Rivers of London - Ben Aaronovitch [28]
‘This is yours,’ he said.
It was twice the size of my room at the section house, with good proportions and a high ceiling. A brass double bed was shoved into one corner, a Narnia wardrobe in the other and a writing desk was between them, where it could catch the light from one of the two sash windows. Bookshelves covered two entire walls, empty except for what turned out on later inspection to be a complete set of the eleventh edition of the Encyclopaedia Britannica published in 1913, a battered first edition of Brave New World and a Bible. What had obviously once been an open fireplace had been replaced with a gas fire surrounded by green ceramic tiles. The reading lamp on the desk had a faux-Japanese print shade and beside it was a Bakelite phone that had to be older than my father. There was a smell of dust and freshly applied furniture polish, and I guessed that this room had dreamed the last fifty years away under the white dust sheets.

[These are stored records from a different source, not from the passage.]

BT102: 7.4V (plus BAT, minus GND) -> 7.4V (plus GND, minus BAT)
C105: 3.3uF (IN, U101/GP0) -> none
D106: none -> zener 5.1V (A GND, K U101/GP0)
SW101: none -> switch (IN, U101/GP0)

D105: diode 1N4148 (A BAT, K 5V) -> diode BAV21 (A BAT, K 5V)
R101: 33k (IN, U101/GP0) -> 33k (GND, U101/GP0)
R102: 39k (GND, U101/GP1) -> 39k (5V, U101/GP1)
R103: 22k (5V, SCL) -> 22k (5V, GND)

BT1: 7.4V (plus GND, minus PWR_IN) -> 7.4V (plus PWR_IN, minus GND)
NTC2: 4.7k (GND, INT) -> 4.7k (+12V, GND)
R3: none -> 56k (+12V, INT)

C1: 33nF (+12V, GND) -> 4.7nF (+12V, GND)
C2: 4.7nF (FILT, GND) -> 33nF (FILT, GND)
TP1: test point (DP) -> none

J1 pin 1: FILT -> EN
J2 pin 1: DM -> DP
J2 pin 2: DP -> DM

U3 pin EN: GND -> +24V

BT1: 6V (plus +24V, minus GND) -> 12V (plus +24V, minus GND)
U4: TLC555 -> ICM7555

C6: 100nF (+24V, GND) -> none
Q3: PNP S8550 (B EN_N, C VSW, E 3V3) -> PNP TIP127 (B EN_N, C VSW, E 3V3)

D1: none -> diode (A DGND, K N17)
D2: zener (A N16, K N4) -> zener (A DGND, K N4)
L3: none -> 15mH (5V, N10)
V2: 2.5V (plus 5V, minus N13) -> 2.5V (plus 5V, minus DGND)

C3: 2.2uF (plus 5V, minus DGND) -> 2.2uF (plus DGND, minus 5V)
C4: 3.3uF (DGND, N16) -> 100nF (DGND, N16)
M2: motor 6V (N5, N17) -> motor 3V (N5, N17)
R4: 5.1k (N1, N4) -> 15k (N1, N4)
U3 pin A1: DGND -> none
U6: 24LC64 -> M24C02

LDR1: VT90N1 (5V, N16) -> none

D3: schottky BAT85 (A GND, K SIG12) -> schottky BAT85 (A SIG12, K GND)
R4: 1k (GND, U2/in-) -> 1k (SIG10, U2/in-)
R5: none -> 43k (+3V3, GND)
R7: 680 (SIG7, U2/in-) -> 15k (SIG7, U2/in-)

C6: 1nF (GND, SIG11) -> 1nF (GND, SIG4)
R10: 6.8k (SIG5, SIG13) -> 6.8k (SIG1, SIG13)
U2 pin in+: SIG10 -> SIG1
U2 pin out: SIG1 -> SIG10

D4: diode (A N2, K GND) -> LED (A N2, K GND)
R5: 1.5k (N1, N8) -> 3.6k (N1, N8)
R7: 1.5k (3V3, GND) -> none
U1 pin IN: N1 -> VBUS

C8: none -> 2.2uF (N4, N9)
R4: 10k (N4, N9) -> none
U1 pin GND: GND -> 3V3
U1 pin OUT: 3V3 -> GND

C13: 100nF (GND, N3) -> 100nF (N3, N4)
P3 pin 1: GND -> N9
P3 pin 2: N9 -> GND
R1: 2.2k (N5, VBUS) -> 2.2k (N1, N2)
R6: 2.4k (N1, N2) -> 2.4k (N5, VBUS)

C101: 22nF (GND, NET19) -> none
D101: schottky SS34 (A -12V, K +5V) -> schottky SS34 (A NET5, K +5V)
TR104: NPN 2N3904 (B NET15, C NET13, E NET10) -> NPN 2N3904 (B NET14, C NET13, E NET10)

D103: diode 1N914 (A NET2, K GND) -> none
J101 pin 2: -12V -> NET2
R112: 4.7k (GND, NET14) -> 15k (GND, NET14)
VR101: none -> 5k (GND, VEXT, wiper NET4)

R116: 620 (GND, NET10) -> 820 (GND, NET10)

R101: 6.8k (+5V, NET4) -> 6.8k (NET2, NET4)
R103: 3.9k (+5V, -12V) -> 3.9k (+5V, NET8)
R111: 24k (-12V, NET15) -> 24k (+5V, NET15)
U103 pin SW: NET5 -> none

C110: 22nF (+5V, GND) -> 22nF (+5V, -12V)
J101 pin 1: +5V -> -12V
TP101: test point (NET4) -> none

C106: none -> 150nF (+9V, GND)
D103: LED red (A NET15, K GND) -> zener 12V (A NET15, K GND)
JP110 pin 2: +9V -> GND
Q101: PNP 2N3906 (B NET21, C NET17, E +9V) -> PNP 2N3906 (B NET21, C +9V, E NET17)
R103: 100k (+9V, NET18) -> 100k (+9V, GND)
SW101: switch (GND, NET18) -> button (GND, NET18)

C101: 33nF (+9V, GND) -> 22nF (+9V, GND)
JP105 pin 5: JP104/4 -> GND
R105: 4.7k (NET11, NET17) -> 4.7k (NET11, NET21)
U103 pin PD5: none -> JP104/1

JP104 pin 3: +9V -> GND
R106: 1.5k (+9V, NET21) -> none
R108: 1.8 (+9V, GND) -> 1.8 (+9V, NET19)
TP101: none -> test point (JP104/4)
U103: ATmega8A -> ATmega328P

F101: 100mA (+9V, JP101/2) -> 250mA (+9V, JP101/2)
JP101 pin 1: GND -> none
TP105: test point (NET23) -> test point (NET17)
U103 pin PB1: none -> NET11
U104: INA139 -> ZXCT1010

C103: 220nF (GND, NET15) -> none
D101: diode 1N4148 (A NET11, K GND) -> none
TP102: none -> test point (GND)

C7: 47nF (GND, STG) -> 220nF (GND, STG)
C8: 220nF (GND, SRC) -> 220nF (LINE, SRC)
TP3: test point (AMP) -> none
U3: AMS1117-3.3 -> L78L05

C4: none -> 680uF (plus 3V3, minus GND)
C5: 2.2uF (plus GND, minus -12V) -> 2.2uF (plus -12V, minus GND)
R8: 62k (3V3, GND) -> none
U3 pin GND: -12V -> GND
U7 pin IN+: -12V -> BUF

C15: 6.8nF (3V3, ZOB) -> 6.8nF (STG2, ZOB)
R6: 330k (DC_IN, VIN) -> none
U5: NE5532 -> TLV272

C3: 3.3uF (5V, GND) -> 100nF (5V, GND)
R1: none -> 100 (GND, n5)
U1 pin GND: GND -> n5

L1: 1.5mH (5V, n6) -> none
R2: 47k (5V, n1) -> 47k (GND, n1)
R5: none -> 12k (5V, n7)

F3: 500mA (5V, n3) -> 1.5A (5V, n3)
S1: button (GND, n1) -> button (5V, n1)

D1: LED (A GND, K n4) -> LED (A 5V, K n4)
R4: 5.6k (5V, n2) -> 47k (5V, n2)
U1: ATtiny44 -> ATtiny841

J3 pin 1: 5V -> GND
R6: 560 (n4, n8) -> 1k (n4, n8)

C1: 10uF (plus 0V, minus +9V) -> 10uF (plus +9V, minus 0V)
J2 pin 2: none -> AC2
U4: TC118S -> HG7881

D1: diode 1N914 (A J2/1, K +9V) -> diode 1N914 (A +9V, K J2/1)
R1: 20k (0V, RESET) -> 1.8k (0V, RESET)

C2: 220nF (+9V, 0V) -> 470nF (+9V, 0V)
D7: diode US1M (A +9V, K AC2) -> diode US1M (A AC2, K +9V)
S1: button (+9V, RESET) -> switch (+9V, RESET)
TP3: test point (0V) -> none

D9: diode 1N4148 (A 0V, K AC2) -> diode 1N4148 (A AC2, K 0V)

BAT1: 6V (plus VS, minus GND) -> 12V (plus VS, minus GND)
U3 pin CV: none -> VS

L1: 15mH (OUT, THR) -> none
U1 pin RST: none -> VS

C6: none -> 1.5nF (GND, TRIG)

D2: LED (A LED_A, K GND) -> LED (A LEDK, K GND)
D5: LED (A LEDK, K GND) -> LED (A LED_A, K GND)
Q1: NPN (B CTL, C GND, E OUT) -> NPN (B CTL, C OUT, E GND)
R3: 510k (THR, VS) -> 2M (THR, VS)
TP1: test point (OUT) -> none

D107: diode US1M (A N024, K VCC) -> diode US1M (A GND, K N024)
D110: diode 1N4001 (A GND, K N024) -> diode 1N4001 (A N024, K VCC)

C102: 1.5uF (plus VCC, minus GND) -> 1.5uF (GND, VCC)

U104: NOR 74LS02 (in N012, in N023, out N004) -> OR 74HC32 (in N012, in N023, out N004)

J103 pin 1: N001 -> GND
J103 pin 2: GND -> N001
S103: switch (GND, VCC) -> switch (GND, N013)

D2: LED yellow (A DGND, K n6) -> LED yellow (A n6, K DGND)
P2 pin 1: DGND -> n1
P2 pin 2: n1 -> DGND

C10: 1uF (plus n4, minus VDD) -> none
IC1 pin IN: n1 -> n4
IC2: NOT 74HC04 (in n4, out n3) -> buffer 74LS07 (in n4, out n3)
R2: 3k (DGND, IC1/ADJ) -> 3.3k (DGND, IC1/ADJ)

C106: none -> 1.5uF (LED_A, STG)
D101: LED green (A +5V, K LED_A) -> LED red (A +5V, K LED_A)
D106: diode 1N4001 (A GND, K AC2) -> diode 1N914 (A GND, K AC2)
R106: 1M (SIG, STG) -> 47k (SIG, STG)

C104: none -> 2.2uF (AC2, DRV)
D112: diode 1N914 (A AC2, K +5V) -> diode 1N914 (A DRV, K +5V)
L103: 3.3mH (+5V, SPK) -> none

‘When you’re ready, meet me downstairs,’ said Nightingale. ‘And make sure you’re presentable.’
I knew what that was about so I tried to stretch it, but it didn’t take me long to unpack.
Strictly speaking, it wasn’t our job to pick up grieving parents from the airport. Leaving aside the fact that officially this was Westminster Murder Team’s case, it was extremely unlikely that August Coopertown’s parents had any information pertinent to the murder. It sounds callous, but detectives have better things to do than impromptu counselling for bereaved relatives; that’s what Family Liaison Officers are for. Nightingale didn’t see it that way, which was why he and I were standing at the arrivals barrier at Heathrow when Mr and Mrs Fischer cleared customs. I was the one holding the cardboard sign.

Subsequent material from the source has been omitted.